Python Data Skills 9: Pandas Series
Pandas Series, Series Summary Statistics, Modifying Series Values, Changing Series Values
Let’s skip the fluff, and get right to it.
Table of Contents
Working with a Pandas Series
Summary Statistics for a Pandas Series
Modifying Series Values in Pandas
Changing series values conditionally
1 - Working with a Pandas Series
A Pandas Series is a one-dimensional labeled array that can hold any data type. It is capable of holding text, floating numbers, integers, and more. It is one of the fundamental data structures in the Pandas library, apart from the DataFrame.
1.1 Creating a Pandas Series
There are several ways to create a Pandas Series. One of the simplest is to pass a list to the Series constructor:
import pandas as pd
s = pd.Series([1, 3, 5, np.nan, 6, 8])
You can also create a Series from a numpy array or a dictionary.

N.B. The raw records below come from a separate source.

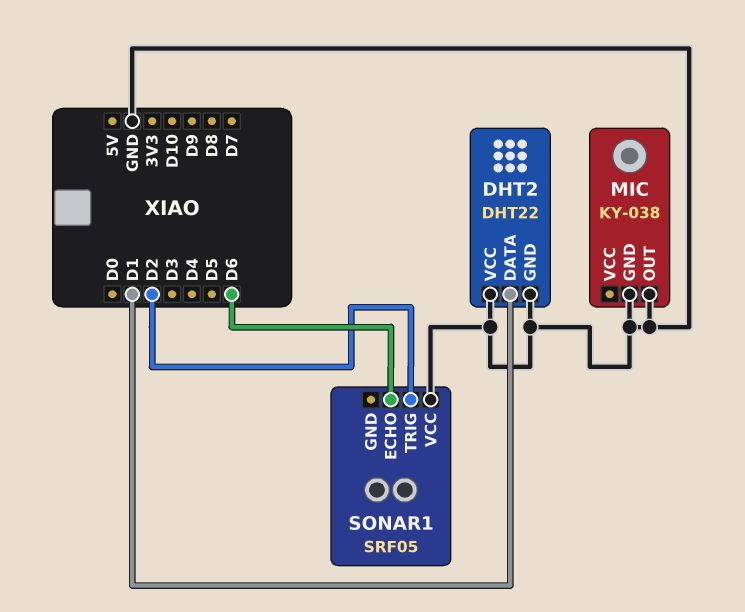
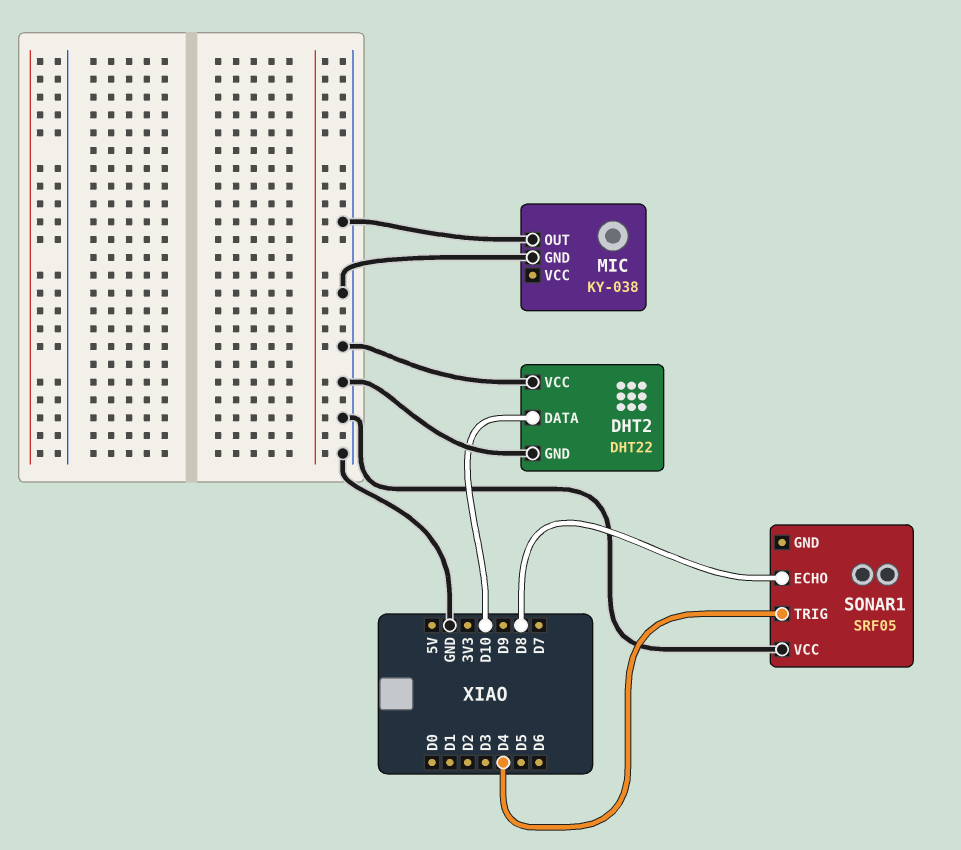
DHT2 pin DATA: D1 -> D10
SONAR1 pin ECHO: D6 -> D8
SONAR1 pin TRIG: D2 -> D4

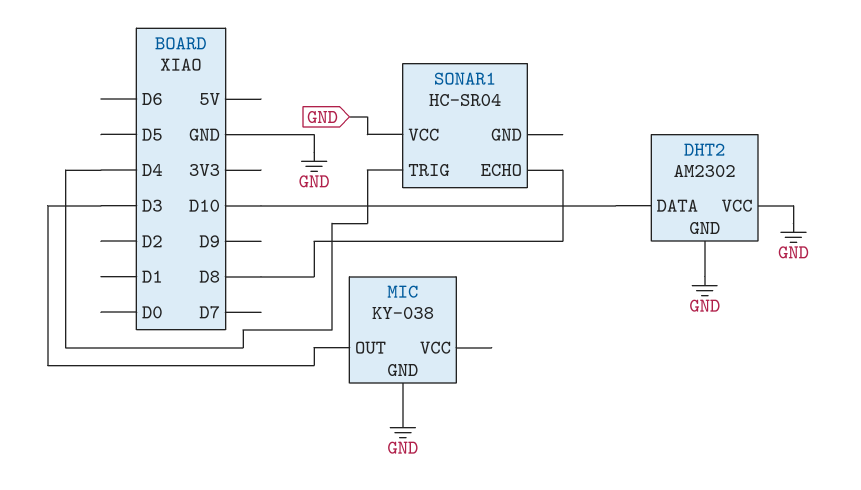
DHT2: DHT22 -> AM2302
MIC pin OUT: GND -> D3
SONAR1: SRF05 -> HC-SR04

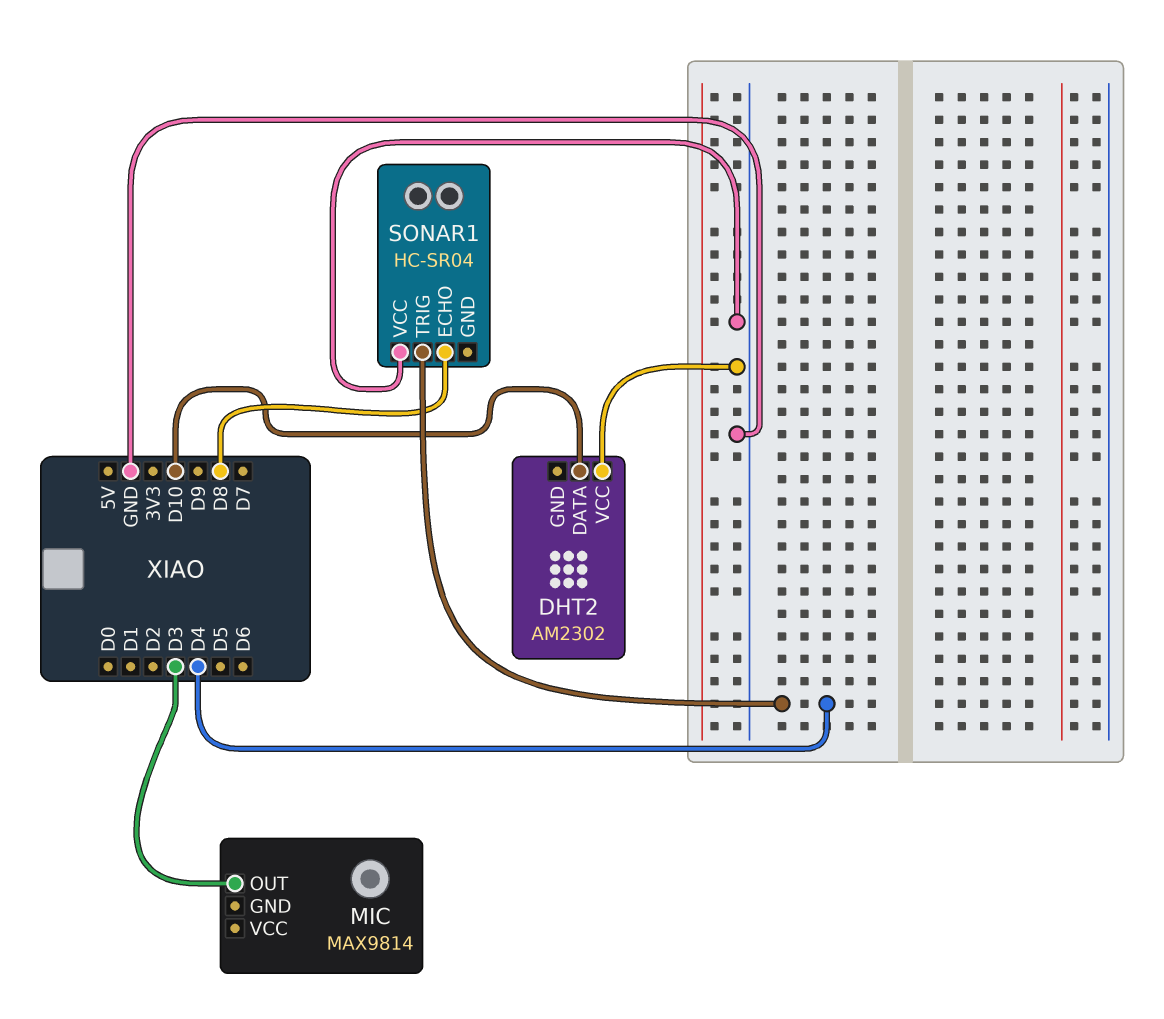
DHT2 pin GND: GND -> none
MIC: KY-038 -> MAX9814
MIC pin GND: GND -> none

If you create a Series from a dictionary, the keys are then used as index labels:
import numpy as np
s = pd.Series(np.random.randn(5), index=['a', 'b', 'c', 'd', 'e'])
dict_data = {'a': 0., 'b': 1., 'c': 2.}
s = pd.Series(dict_data)
1.2 Slicing a Pandas Series
You can access and slice Pandas Series which is like Python lists:
s = pd.Series([1, 3, 5, np.nan, 6, 8])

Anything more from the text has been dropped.